1/ Well, we didn't have to wait long to see why this morning's put-up hatchet job in the Times was commissioned - the floating of ill-conceived policies reliant on this morning's ill-conceived straw men. thetimes.co.uk/article/how-ca… #ukemplaw
2/ 1st, as @seanjonesqc feared - reversal of Marshall (No. 2) in which the compensatory limits for discrimination claims were removed thanks to the ECJ. The straw man here is that discrim claims are being brought to overcome unfair dismissal limits & qualifying periods.
3/ 2nd, changing the ET to a tribunal in which costs follow the event - a move which in one stroke would stultify an enormous number of meritorious & potentially victorious claims & massively rebalance the ET dice in the employer's favour. Built on a straw man of £1m costs.
4/ Next, a suggestion we'd welcome (though the author gives no suggestion as to how it would work) but which will never happen, and shouldn't be brought in as a means of justifying the sacrifice of other rights or fairness - free legal advice as of right.
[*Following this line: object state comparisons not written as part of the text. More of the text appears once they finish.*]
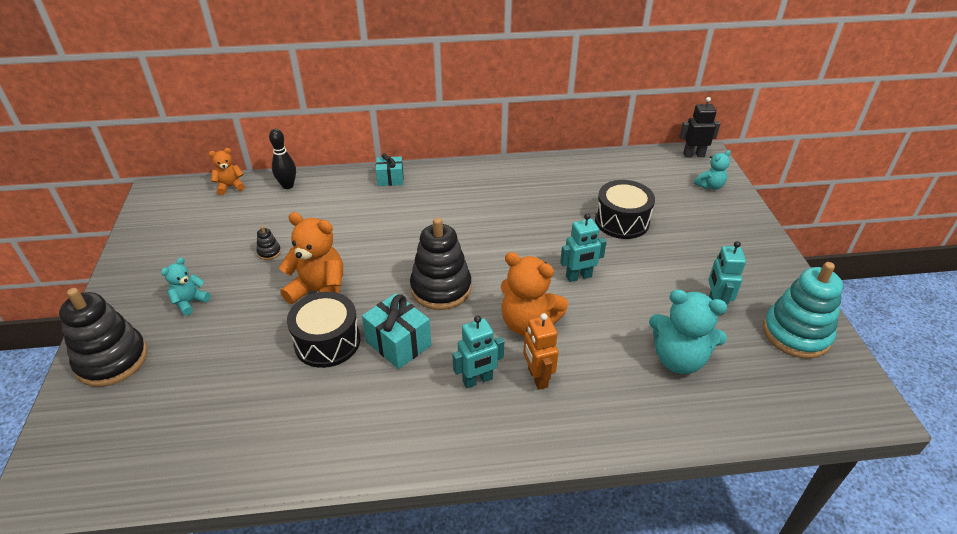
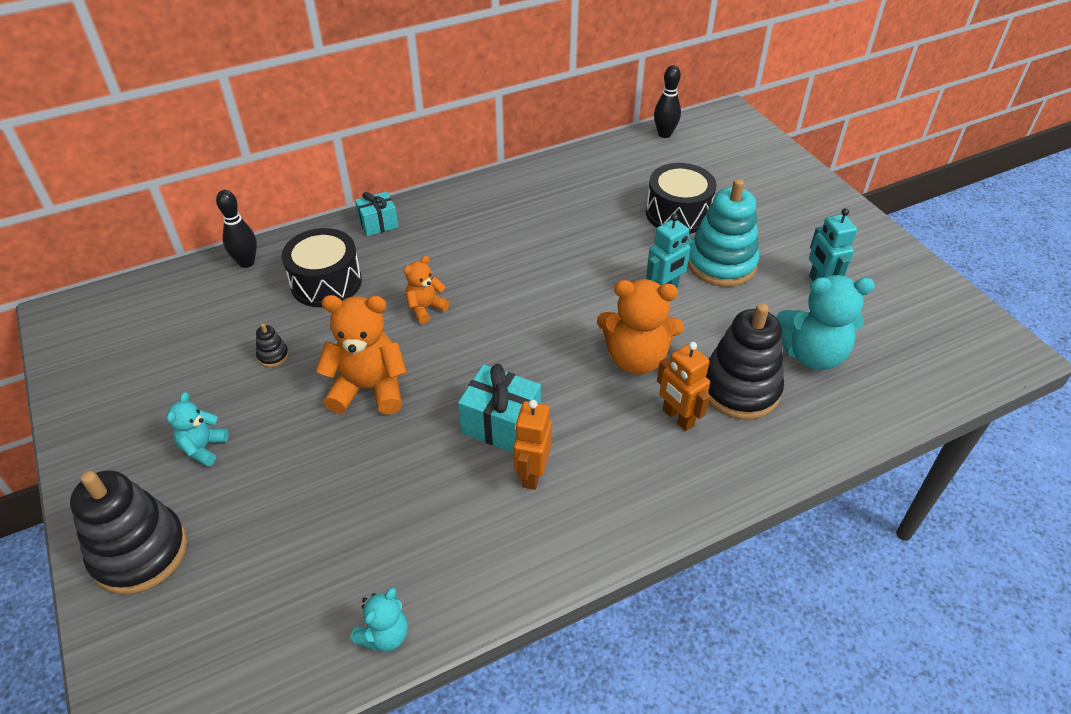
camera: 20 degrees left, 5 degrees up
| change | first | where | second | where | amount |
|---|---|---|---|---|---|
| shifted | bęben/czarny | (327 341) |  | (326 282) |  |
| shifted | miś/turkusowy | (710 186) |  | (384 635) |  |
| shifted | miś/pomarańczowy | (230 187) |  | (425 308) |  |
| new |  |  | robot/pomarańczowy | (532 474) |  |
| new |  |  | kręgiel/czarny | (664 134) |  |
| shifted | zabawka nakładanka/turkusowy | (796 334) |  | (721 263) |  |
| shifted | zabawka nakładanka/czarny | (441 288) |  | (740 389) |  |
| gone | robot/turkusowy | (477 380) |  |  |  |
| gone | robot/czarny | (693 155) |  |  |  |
5/ Next up, something truly bizarre given the author's ranting against those becoming EJs without prior experience - leave simple matters such as unauthorised deductions & parental leave (simple?!?! has the author seen the Regs!) to clerks (I'm not sure which clerks mind you).
6/ We then have the bizarre suggestion that larger claims involving millions of pounds & the smallest claims, below the small claims value, should go to the county or High Court. Why? I'm not really sure. I know those courts would be less capable at dealing with them.
7/ Next, the suggestion for an ombudsman system in place of tribunals. Something like Ofcom. I kid you not. This really hasn't been thought through, has it? Which ill-considered SpAd or minister is putting up these misguided policy balloons drafted on the back of an envelope?
8/ Next up is the suggestion of an Employment & Equalities Tribunal. That'd be fine as a sensible increase to the ET jurisdiction & has already been floated in previous Tribunal reports. But here it's just a little breather before the final suggestion...
9/ For the final suggestion is to do away with Employment Tribunals. Why? Because they're not what they were 50 years ago when 1st invented. No shit sherlock! There was no discrimination law, whistleblowing, minimum wage, etc & unfair dismissal had only just been invented!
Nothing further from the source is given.